The working principle is as follows: the device is adsorbed on the gear box by the worker through the electromagnetic chuck 13; the motor 10 drives the first lead screw 9 through gear transmission; the first lead screw 9 drives the first belt pulley 7 to rotate; the first belt wheel 7 drives the second belt wheel 3 to rotate through a transmission belt; the second belt wheel 3 drives the second lead screw 2 and the first lead screw 9 to synchronously rotate; the second lead screw 2 and the first lead screw 9 push the beam 4 to move; the hairbrush on the cross beam 4 cleans the cooling fins of the gearbox, and the cleaned dust is collected through the collecting box 15; the control circuit controls the motor 10 to rotate forward and backward to realize the reciprocating motion of the beam 4.

Although the present invention has been described in detail with reference to the foregoing embodiments, it will be apparent to those skilled in the art that modifications may be made to the embodiments described in the foregoing embodiments, or equivalents may be substituted for elements thereof.

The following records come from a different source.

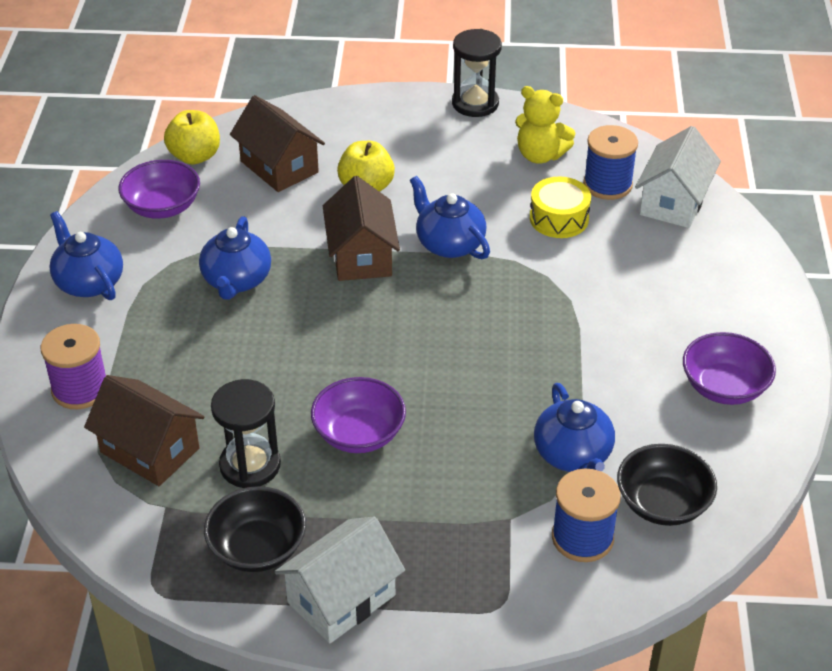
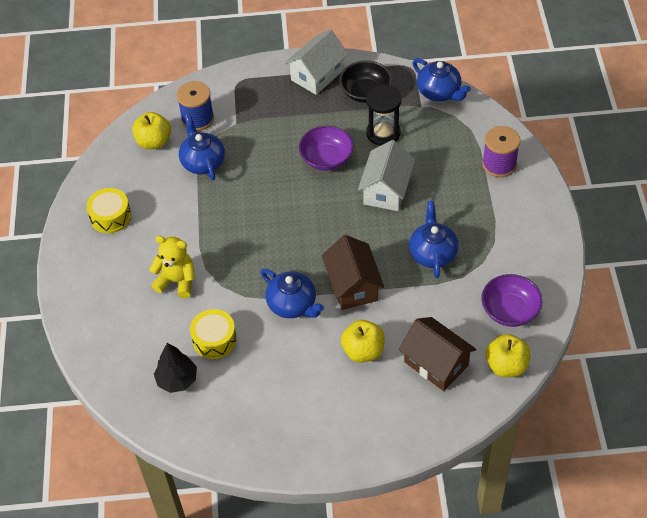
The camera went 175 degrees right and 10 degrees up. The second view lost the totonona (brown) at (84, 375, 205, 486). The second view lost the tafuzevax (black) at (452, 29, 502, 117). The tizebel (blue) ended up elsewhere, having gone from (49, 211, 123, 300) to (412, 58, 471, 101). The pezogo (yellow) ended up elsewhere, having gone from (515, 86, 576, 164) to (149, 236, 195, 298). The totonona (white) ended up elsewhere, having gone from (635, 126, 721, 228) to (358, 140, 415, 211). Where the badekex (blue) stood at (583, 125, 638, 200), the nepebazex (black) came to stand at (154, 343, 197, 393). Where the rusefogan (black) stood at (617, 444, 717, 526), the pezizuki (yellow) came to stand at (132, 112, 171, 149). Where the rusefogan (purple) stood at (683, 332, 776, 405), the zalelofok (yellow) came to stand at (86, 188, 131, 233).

Any modification, equivalent replacement, or improvement made within the spirit and principle of the present invention should be included in the protection scope of the present invention.

Claims

1. Automatic cleaning device of gear box fin, its characterized in that: the device comprises a mounting plate, a first lead screw, a second lead screw, a motor and a cross beam; the mounting plate is arranged on the gear box; the middle part of the mounting plate is provided with a cavity for accommodating a radiating fin; a first lead screw is arranged on one side of the mounting plate; a second lead screw is arranged on the other side of the mounting plate; the first lead screw and the second lead screw are arranged in parallel; the motor drives the first lead screw to rotate; the first lead screw and the second lead screw are in same-proportion transmission through a transmission mechanism; the cross beam is in threaded connection with the first lead screw and the second lead screw; the cross beam is provided with a hairbrush for cleaning the radiating fins; a collecting box is connected below the cross beam; the collecting box is provided with an upward opening.

2. An automatic gearbox heat sink cleaning apparatus as recited in claim 1, wherein: the first lead screw and the second lead screw are connected to the mounting plate through bearing seats.

3. An automatic gearbox heat sink cleaning apparatus as recited in claim 1, wherein: a plurality of electromagnetic chucks are uniformly arranged on the mounting plate; the electromagnetic chuck is adsorbed on the gear box.

4. An automatic gearbox heat sink cleaning apparatus as recited in claim 1, wherein: the cross beam is provided with double rows of brushes; the brushes are axially distributed along the cross beam.

5. An automatic gearbox heat sink cleaning apparatus as recited in claim 1, wherein: the transmission mechanism is belt transmission or synchronous belt or chain transmission.

6. An automatic gearbox heat sink cleaning apparatus as recited in claim 1, wherein: a first gear is arranged on the motor; a second gear is arranged on the first lead screw; the first gear is meshed with the second gear; the motor is connected to the mounting plate.

7. An automatic gearbox heat sink cleaning apparatus as recited in claim 1, wherein: a sensor of a first limit switch is arranged on one side of the second lead screw; a sensor of a second limit switch is arranged on the other side of the second lead screw; the first limit switch and the second limit switch control the movement stroke of the cross beam.